Autoimmune hepatitis is inflammation of the liver that occurs when immune cells mistake the liver’s normal cells for harmful invaders and attack them.
Causes, incidence, and risk factors
In patients who have an autoimmune disease, the immune system can’t tell the difference between healthy body tissue and harmful, outside substances. The result is an immune response that destroys normal body tissues.
Liver inflammation, or hepatitis may occur along with other autoimmune diseases, including:
Inflammatory bowel disease
Systemic lupus erythematosus
Type 1 diabetes
Autoimmune hepatitis sometimes occurs in relatives of people with autoimmune diseases, which suggests that there is a genetic cause.
This disease is most common in young girls and women.

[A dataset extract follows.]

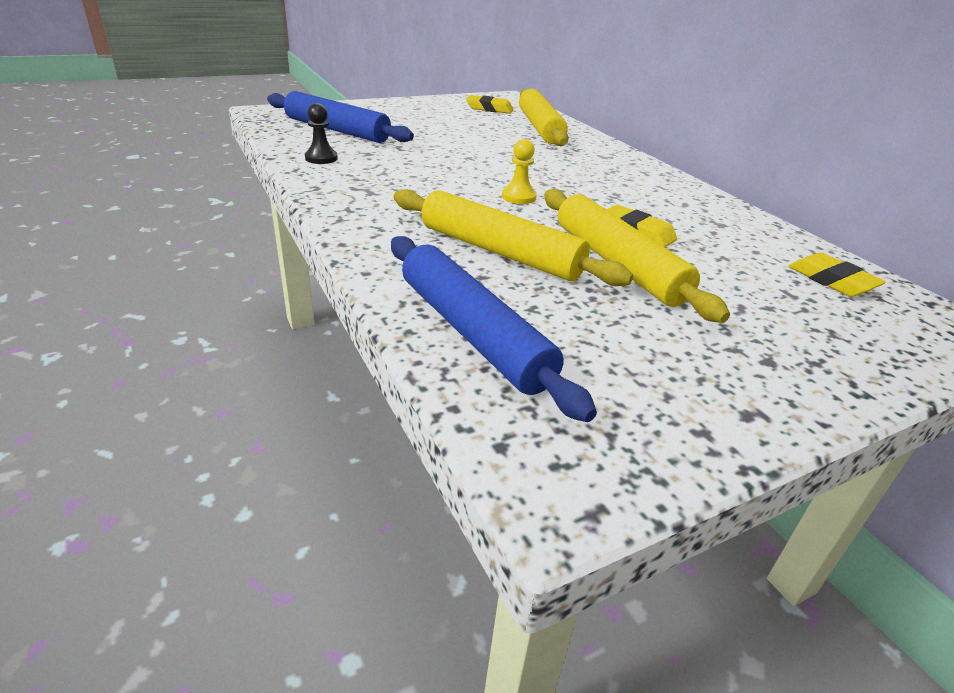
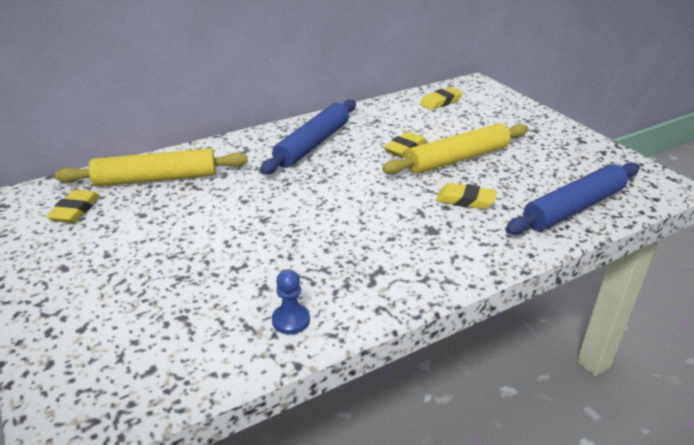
camera: 90 degrees left, 0 degrees up
(321, 158) = (291, 320): black pawn -> blue pawn
(337, 130) = (174, 326): blue rolling pin -> blue rolling pin (313, 144)
(499, 251) = (465, 200): yellow rolling pin -> yellow eraser
(518, 197) = (360, 192): yellow pawn -> none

General discomfort, uneasiness, or ill feeling (malaise)
Loss of appetite
Nausea or vomiting
Pale or clay-colored stools
Other symptoms that may occur with this disease include absence of menstruation (amenorrhea).
Signs and tests
Abnormal liver function tests
Liver biopsy showing chronic hepatitis
Tests for autoimmune hepatitis:
Anti-liver kidney microsome type 1 antibody (anti LKM-1)
Anti-nuclear antibody (ANA)
Anti-smooth muscle antibody (SMA)
Prednisone or other corticosteroid medications help reduce the inflammation. Azathioprine and 6-mercaptopurine are drugs used to treat other autoimmune disorders. They have been shown to help patients with autoimmune hepatitis, as well.
Some patients may receive a liver transplant.
The outcome varies. Corticosteroid therapy may slow the disease progression. However, autoimmune hepatitis may worsen to cirrhosis and require a liver transplant.